Be honest and intentional about your needs and plans
Key to all these holiday considerations is planning openly and honestly with your friends, family and loved ones. Everyone has different health needs and tolerances for risk and it’s important to acknowledge them ahead of any festivities. Conversations like these might be hard but they are worth having so that everyone is on the same page.
“There’s not some foolproof script that’s going to make that (conversation) go easily and smoothly,” said Dr. Keilan Rickard, director of the University of Tennessee Chattanooga counseling center. “But it’s all about being honest with what you’re feeling, about what you need and what you cannot tolerate.”
Rickard stressed that being honest about your needs, wants and fears helps set important boundaries with relatives. He said that if your family isn’t willing or able to accommodate your needs then you should consider something other than in-person celebrations this year.
“If people aren’t willing to abide by that (boundary) that’s absolutely fine, that’s their choice.” he said, explaining that you could set up virtual ways to include others while staying safe. “We’ll all pass around my phone or do a FaceTime call for folks who aren’t able to make it.”
The government response to COVID-19 is a politically charged topic, surrounded by conspiracy and misinformation but experts recommend avoiding engaging with this head on. Make it about the virus, not politics.
“Just say ‘No no no we’re talking about the virus here. We’re not going to ask you who you voted for,” recommends Dr. Bill Schaffner, a professor of infectious disease at Vanderbilt University School of Medicine. “The virus doesn’t care about that.”
Be gracious and forgiving
Rickard also brought up that between the pandemic and the election emotions were running high. The US Census Bureau reported that a third of Americans were experiencing anxiety or depression. A Kaiser Family Foundation study found that 53% of adults surveyed reported negative mental health effects from the pandemic.

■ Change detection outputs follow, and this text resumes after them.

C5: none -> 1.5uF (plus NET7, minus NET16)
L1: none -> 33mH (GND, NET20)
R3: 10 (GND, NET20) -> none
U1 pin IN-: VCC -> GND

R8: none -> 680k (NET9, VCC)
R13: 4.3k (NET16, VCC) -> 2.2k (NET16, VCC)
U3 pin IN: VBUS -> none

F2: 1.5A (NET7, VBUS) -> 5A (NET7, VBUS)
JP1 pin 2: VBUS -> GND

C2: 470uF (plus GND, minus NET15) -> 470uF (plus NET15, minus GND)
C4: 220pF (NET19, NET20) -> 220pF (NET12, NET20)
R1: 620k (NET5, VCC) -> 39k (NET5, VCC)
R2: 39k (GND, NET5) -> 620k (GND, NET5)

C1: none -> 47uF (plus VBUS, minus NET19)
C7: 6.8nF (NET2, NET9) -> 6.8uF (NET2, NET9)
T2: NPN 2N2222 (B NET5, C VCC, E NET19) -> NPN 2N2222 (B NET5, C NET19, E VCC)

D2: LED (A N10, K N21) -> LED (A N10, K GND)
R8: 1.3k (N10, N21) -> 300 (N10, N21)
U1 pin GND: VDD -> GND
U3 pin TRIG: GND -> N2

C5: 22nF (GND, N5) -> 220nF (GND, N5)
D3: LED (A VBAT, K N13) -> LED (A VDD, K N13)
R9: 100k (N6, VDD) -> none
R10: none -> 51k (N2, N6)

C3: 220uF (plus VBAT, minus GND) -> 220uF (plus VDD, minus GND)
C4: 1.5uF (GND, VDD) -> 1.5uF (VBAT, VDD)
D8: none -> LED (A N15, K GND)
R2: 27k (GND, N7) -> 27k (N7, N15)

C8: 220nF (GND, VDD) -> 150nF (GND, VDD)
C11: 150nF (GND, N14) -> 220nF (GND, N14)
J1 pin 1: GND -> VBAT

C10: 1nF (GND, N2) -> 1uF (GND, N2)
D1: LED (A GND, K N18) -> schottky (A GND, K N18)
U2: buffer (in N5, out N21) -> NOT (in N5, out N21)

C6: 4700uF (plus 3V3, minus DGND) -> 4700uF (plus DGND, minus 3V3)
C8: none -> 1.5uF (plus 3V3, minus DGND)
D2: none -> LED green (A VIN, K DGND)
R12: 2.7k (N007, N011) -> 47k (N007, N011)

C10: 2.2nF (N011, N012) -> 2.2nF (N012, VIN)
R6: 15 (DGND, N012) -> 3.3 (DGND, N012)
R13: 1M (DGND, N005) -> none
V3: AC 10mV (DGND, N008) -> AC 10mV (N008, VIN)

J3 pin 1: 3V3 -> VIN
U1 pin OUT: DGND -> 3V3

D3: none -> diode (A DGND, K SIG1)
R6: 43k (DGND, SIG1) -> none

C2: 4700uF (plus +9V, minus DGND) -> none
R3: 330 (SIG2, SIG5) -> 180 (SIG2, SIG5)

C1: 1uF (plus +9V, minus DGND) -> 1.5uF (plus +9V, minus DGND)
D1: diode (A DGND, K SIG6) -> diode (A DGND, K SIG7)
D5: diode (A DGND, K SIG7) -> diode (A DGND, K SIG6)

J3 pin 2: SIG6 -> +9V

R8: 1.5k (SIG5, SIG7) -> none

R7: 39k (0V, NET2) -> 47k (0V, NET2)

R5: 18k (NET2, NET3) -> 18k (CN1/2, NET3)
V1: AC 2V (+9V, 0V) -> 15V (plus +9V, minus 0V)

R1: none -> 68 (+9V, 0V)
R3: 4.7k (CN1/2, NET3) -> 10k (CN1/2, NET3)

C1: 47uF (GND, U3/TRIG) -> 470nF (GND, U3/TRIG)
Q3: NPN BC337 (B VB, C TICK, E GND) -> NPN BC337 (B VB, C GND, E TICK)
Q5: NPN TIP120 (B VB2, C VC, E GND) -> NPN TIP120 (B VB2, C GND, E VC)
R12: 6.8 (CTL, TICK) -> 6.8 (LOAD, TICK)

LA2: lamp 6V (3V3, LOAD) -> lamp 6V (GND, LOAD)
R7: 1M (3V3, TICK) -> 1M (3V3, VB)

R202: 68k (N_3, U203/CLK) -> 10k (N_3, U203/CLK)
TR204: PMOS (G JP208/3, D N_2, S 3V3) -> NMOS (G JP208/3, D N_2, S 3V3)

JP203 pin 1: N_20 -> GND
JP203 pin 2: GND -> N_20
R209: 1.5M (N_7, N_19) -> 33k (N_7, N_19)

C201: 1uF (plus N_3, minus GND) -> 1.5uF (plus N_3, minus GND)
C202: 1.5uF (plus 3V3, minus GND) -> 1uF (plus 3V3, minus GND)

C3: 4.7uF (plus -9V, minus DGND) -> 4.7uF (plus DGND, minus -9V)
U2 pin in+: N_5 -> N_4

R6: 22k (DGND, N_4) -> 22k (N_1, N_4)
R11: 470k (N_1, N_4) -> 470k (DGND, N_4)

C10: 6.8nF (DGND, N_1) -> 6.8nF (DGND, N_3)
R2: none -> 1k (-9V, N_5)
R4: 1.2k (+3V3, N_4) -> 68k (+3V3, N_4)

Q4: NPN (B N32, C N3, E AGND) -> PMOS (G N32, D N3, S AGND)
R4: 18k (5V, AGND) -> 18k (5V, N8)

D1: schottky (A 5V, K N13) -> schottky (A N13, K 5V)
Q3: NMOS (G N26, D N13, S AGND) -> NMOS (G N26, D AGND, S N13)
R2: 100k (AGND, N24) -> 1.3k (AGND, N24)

Because of this mental health experts recommend that people be especially forgiving and gracious of their family this year.
“Give each other grace and really reflect on the meaning of Thanksgiving, that you are grateful for what you have and the people in your life,” Buchanan said.
Quick Thanksgiving safety tips to share with your family
- Keep gatherings small and intimate, limited to your own household if possible.
- Larger gatherings or gatherings of multiple households should happen outside and for shorter periods than normal
- Everyone should wear a mask while visiting another house when not eating.
- Quarantine if possible for 14 days before travelling or visiting another household.
- Consider shopping online instead of going to a store during the holiday rush.
- Avoid crowded events, public and private.
- COVID-19 can’t transmit over the phone or internet, digital interactions are encouraged.
- Talk things through with family and friends before celebrating.
- Be aware of medical needs for yourself and in your family circle.
- Give yourself permission to stay home or leave unsafe situations.
- Be forgiving, understanding and gracious with people in your life.